Hier eine große Verpflegungshalle, Essen trinken aufnehmen. Aber irgendwie schmeckte mir gar nix, außer Orangen. Aber ich hatte sowieso meine selbstgemachten Gels dabei, da es keine Gels vom Veranstalter gab. Dann gings weiter zum nächsten kleinen Hügel mit ca. 300hm.
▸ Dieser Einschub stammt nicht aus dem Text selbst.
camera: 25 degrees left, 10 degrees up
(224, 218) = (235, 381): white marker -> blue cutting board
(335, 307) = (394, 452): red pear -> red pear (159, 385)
Und ab hier war die Landschaft wunderschön, mittelalterliche Städte bzw. Dörfer wechselten sich mit Pfaden durch die grün blühende Frühlings-Natur ab, mit Olivenhainen, Eseln, klatschenden und gutzusprechenden Menschen am Straßenrand. Das tut gut, den jetzt spürte ich nach 50-60km ein Tief kommen. Diese gibt es bei solch langen Rennen tausende, aber ein paar merkt man halt mehr. Aber nicht stehen bleiben, es ist vieles eine Kopfsache. Diese vielen "kleine" Hügel sind aber schon auch fies, schwierig zu laufen vorallem bergab und so richtig "vorwärts" kommt man nicht.
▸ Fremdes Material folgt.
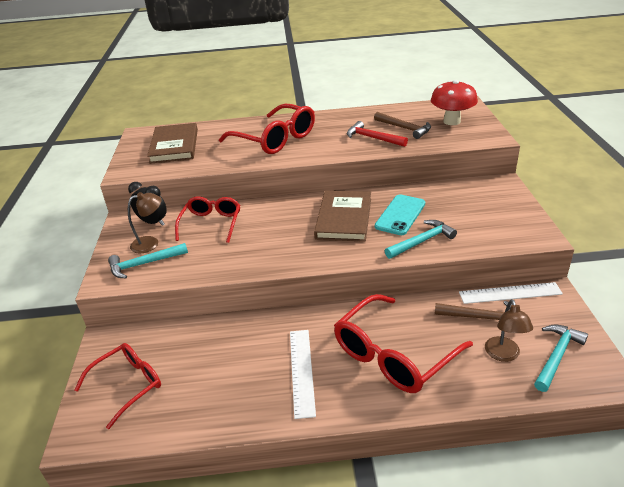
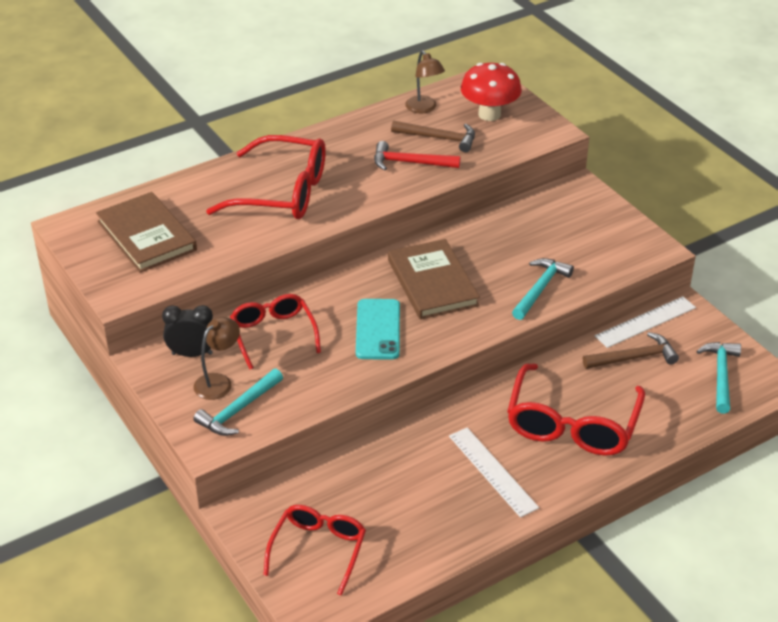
camera: 30 degrees left, 5 degrees up
(400, 215) = (494, 261): turquoise phone -> turquoise phone (378, 329)
(504, 355) = (674, 390): brown lamp -> brown lamp (424, 108)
Jetzt ist es ziemlich warm geworden und die Sonne zeigt sich in voller Pracht, sehr schön. Ein kleiner Bach musste desöfteren überquert werden, da werden die Schuhe wieder sauber und eine kleine Abkühlung. Auch ist jetzt "nur" noch ein Marathon zu laufen, positive Gedanken fassen:-). Bei der nächsten großen Verpflegung in Livade freute ich mich auf eine Nudelsuppe und Cola, jetzt gings mir wieder besser. Zur nächsten Verpflegung sind es weitere 15km mit nochmal zwei Hügeln, aber wieder sehr schöne Dörfer, Täler, einsame Landschaften.
Plötzlich hörte ich Donner und kurze Zeit später ziehen ziemlich dunkle Wolken auf. Es dauerte nicht lange und es begann zu hageln, was es nicht alles an einem Tag geben kann… Schnell Regenjacke anziehen, trotzdem weiterlaufen. Der Hagel verschwand nach 15min, dafür ab jetzt Regen bis kurz vorm Ziel. Auch wurde es kühler, da wurden die 15km zur Verpflegung doch wieder lang. Aber ab jetzt geht bis ins Ziel nur noch bergab und keine technischen Trails mehr, Gott sei Dank. Diese Verpflegung bei km90 schnell mitgenommen und gleich wieder weiter zur Letzten die in 8km kommt. Es ging nun gut voran und es war gut zu laufen. Angekommen bei der letzten Verpflegungsstelle wurde der Regen stärker, ich frierte etwas. Deswegen Pulli anziehen, die Regenjacke drüber und die Stirnlampe aufsetzen. Dann eine warme Suppe, Cola und natürlich Orangen. Jetzt sinds noch 14km ins Ziel und es regnet ziemlich heftig, das kostet Überwindung wieder rauszugehen. Für 14km brauche ich ja doch min. 1,5Std. Aber ich fühlte mich sehr gut und konnte bis ins Ziel alles laufen, unglaublich zu was der Mensch fähig ist und die anderen vom roten Kurs haben ja bereits über 150km in den Beinen. Respekt, Hut ab. Jetzt wurde es dämmrig und Nacht, aber mit der Stirnlampe ist ja gut zu laufen.
Weit vorne sieht man schon Lichter einer Stadt, aber ist das Umag? Weiterlaufen ist die Devise, ja es ist Umag, yeah. Es geht den Radlweg entlang, durchs Zentrum und dann bergab zur Küste bzw. Hafen. Die letzten 200 Meter und dann ganz alleine durch den Zielbogen, da alle Zuschauer vor dem Unwetter geflüchtet sind. Macht aber nichts – ich feiere trotzdem ein wenig!
Aber jetzt erstmals eine warme Dusche, Essen und irgendwo sich hinsetzen:-). Es ist bereits elf Uhr nachts, aber leider ist an Schlaf wieder nicht zu denken, zu viel Cola, Adrenalin usw. Aber das holt man die folgenden Tage alles wieder auf: Schlafen und Essen:-).